Every time I log into my checking account, I’m asked a “security question,” the answer to which only I’m supposed to know, so the bank can confirm my identity.  Thus far, the only question the bank has asked me upon logging in is the name of my first boyfriend.  And what a joy it is to be forced to recall that relationship on a regular basis.  

When I was setting up the account, I had to select three possible security questions from a handful of rotten choices.  The only questions I could answer with any certainty were my mother’s birthplace and the name of Bozo my first boyfriend.  But choosing the third question threw me for a loop.  The street I grew up on?  Geez, I moved around so much, I barely remember what my high school was called.  The name of my favorite pet?  Well, there was Mitten, my first cat, but we had to give her away.  Then there was my Grandma’s dog, Maggie, but she got hit by a car.  My best friend in grammar school?  Which grammar school?  I had a best friend in each one.  I could say Molly Bartasevich, she was a decent chick.  But am I going to remember ol’ Moll every time I log in?  

Still, the worst question has to be about my first boyfriend, a self-loathing man/boy who cheated and made fun of everything I did.  Now, every time I log into my account I have to think about this hideous example of masculine turd-headedness and what a dip I was for digging him.  

Could there be worse memories to unearth from the past?  How ‘bout, “what was the name of the kid in grade school who used to make fun of you for buying your clothes at KMart” or, “what was more embarrassing; having food in your braces throughout the entire fifth grade or tripping over your shoelaces in front of your quarterback crush in high school?” 

Based on the answers to my security questions, I’ve deduced the following: I may have a fear of intimacy due to a history of rootlessness, mean kids on the playground and pet trauma, culminating in a damaging first love relationship with a complete heel.  

Thanks, Bank of America! 

If we must remember personal information about ourselves with such frequency, how about more forward thinking, more enjoyable security questions?  Here are my suggestions: 

“What is the most interesting city you’ve ever visited?”  
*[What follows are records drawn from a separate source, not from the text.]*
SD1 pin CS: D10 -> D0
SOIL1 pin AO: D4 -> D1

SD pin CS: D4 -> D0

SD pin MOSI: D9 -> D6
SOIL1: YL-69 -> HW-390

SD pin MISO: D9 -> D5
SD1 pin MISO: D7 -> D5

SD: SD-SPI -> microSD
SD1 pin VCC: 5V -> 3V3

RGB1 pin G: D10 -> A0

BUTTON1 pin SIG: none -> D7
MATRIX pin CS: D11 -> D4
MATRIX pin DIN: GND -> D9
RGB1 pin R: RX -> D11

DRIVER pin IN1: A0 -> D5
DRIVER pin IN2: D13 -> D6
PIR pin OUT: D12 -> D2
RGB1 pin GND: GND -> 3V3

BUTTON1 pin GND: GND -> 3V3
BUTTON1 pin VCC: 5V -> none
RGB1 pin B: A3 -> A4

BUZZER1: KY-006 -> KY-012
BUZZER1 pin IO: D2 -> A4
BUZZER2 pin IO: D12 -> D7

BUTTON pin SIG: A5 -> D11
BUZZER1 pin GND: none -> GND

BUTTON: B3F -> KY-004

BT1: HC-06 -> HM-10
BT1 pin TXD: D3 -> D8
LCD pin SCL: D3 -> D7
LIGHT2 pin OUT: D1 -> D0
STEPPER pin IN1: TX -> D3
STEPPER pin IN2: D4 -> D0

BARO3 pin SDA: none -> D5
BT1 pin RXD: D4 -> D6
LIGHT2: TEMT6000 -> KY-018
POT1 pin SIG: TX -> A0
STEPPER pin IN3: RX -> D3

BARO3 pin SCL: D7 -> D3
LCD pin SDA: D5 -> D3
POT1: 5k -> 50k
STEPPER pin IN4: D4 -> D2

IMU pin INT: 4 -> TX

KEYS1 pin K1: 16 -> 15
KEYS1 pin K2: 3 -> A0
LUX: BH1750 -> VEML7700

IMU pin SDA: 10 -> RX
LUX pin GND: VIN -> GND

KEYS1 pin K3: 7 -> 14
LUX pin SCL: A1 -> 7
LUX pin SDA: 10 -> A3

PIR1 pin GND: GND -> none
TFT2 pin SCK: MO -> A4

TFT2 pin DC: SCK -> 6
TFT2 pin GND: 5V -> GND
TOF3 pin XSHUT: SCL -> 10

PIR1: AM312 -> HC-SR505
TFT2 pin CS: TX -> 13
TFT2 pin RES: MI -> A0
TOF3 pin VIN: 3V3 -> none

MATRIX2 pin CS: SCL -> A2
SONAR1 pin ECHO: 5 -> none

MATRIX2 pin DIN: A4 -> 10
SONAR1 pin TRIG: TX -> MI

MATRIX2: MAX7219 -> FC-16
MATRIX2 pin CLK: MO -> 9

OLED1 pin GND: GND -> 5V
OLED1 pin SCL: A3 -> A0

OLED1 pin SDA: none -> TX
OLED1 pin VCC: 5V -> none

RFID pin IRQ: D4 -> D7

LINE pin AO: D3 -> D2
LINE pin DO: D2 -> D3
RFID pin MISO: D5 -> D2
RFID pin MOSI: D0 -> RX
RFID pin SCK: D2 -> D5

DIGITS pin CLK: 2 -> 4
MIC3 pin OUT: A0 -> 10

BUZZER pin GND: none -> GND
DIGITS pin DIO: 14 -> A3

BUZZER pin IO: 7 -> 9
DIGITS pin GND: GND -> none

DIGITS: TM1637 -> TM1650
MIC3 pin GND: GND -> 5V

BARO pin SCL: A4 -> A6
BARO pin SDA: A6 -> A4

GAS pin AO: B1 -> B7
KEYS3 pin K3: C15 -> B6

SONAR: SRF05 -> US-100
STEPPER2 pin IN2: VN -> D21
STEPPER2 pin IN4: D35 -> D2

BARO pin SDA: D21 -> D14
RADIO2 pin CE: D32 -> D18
“What do you love most about puppies?” 

“If you had five minutes in an elevator with George Clooney, what would you do to him first?” 

“How much money do you wish was in this bank account after you get through these lameass security questions?” 

Personally, I’m glad to have discovered this banking treasure.  My financial institution is really helping me out in the most challenging areas of my life.  Their exorbitant fees keep my piddly budget in check, the crickets I hear chirping whenever I’m on hold with customer service teaches me patience, and now their covert love counsel is getting my romantic life back on track. 

Who needs self-help when you’ve got a bank?